Arno Kunzler
Governo civil ou militar?
O ingresso de militares, aos milhares, no governo Bolsonaro levanta constantemente uma discussão: esse é um governo civil ou militar?
O Brasil viveu um governo militar durante 20 anos, nas décadas de 60 e 70.
Longe de ter sido um período ruim, os governos militares daquela época foram importantes especialmente para o agronegócio.
Grandes obras nos setores energético e rodoviário são daquela época.
Mesmo assim, os militares foram apeados do poder pelo povo nas ruas, em menos de 20 anos.
Os militares não são necessariamente melhores e nem piores que os civis, mas naturalmente lhes falta mais traquejo para lidar com o contraditório.
A caserna não ensina dialogar, argumentar, convencer e formar maiorias, ensina comandar e obedecer.
Num regime democrático, com Congresso funcionando, os militares facilmente se atrapalham e acabam perdendo apoio.
Neste momento o Brasil vive uma espécie de governo militar. Para muitos é civil, mas tem claras características de militar.
Por exemplo, o presidente Jair Bolsonaro não se submete, ou pelo menos fala que não vai se submeter, a qualquer convocação judicial ou do Congresso.
Um presidente civil não faria isso, sob pena de ser destituído.
Vai o Poder Judiciário ou o Congresso destituir o presidente, caso ele de fato descumpra uma convocação?
Muitos querem exatamente isso do presidente, mas se o fizer, acabou a democracia.
Para que poderia servir um regime de exceção?
Acabar com os privilégios de alguns setores do serviço público?
Escrever uma nova Constituição, com menos direitos e mais deveres?
Mas será que uma intervenção nesse sentido seria pacífica?

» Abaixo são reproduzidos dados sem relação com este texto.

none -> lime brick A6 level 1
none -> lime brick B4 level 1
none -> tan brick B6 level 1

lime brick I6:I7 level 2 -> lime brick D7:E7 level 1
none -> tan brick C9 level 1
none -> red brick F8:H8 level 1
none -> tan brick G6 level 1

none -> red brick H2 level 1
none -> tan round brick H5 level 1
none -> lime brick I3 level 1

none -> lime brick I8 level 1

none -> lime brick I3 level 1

Sim, porque tirar privilégios teria que ser algo bem amplo, a começar pelas Forças Armadas, pelas polícias Militar, Federal, Poder Judiciário, Ministério Público, Congresso Nacional e também no governo federal e suas empresas.
Além disso, só faria sentido se os privilégios de todos os governos estaduais, Judiciários estaduais, Ministérios Públicos estaduais, servidores das Câmaras municipais e das prefeituras fossem igualmente enquadrados e avaliados.

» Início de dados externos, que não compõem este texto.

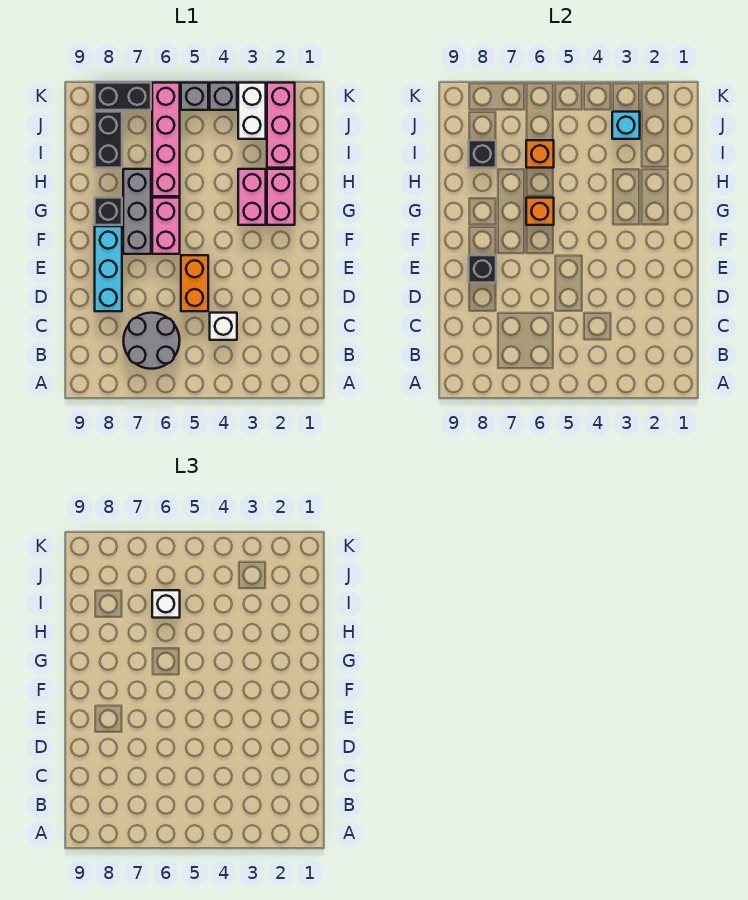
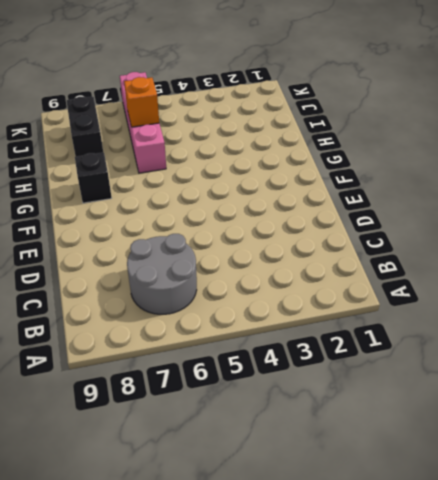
none -> white brick C4 level 1
none -> orange brick D5:E5 level 1
none -> cyan brick D8:F8 level 1

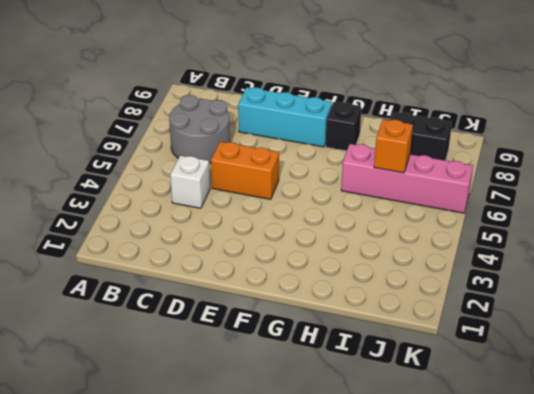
none -> pink brick F6:G6 level 1
none -> grey brick F7:H7 level 1
none -> pink brick G2:H2 level 1

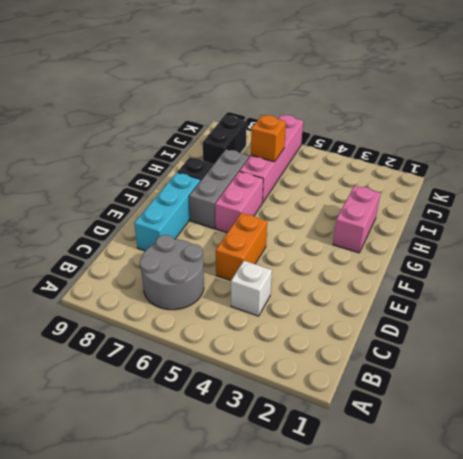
none -> pink brick G3:H3 level 1
none -> pink brick I2:K2 level 1
none -> white brick J3:K3 level 1

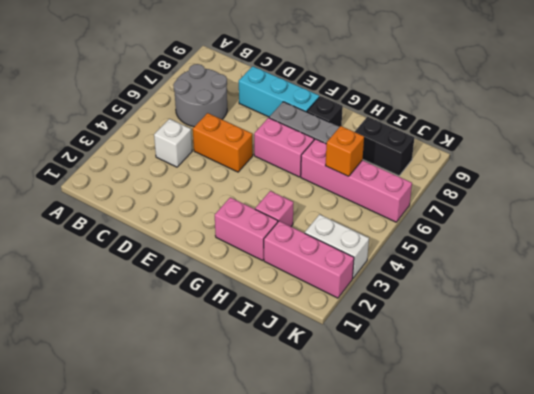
pink brick H3 level 1 -> pink brick G3:H3 level 1
none -> grey brick K4 level 1
none -> grey brick K5 level 1
none -> black brick K7:K8 level 1

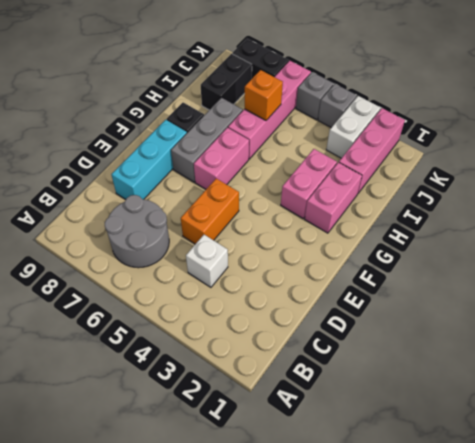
none -> black brick E8 level 2
none -> orange brick G6 level 2
none -> black brick I8 level 2

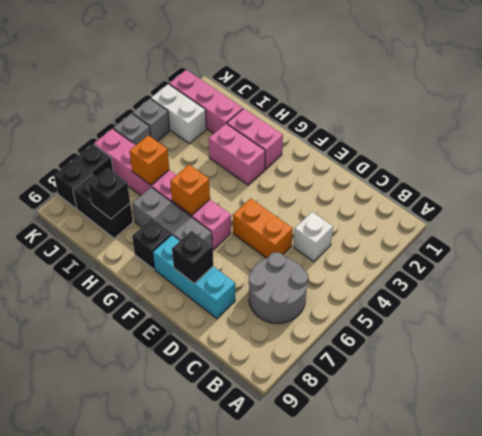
none -> cyan brick J3 level 2
none -> white brick I6 level 3

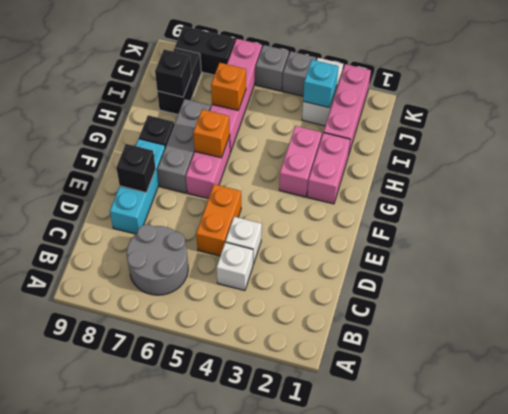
white brick D4 level 1 -> white brick I6 level 3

E quem faria essa avaliação? Uma Junta Militar?
Sinceramente, não creio que o sonho de muitos brasileiros, cansados de ver privilégios sendo criados e preservados, vá se realizar com intervenção militar.
Primeiro que os militares não têm competência para tamanha operação de guerra. Segundo que não terão apoio para fazê-lo.
Portanto, as correções de rumo que todos pretendemos serão muito difíceis de ser alcançadas em qualquer que seja o regime, mas ainda mais difíceis por uma intervenção militar.
Talvez esse governo esteja perdendo uma grande oportunidade de atuar democraticamente, justamente no combate aos privilégios, porque foi eleito com a expectativa de fazê-lo e até agora não fez.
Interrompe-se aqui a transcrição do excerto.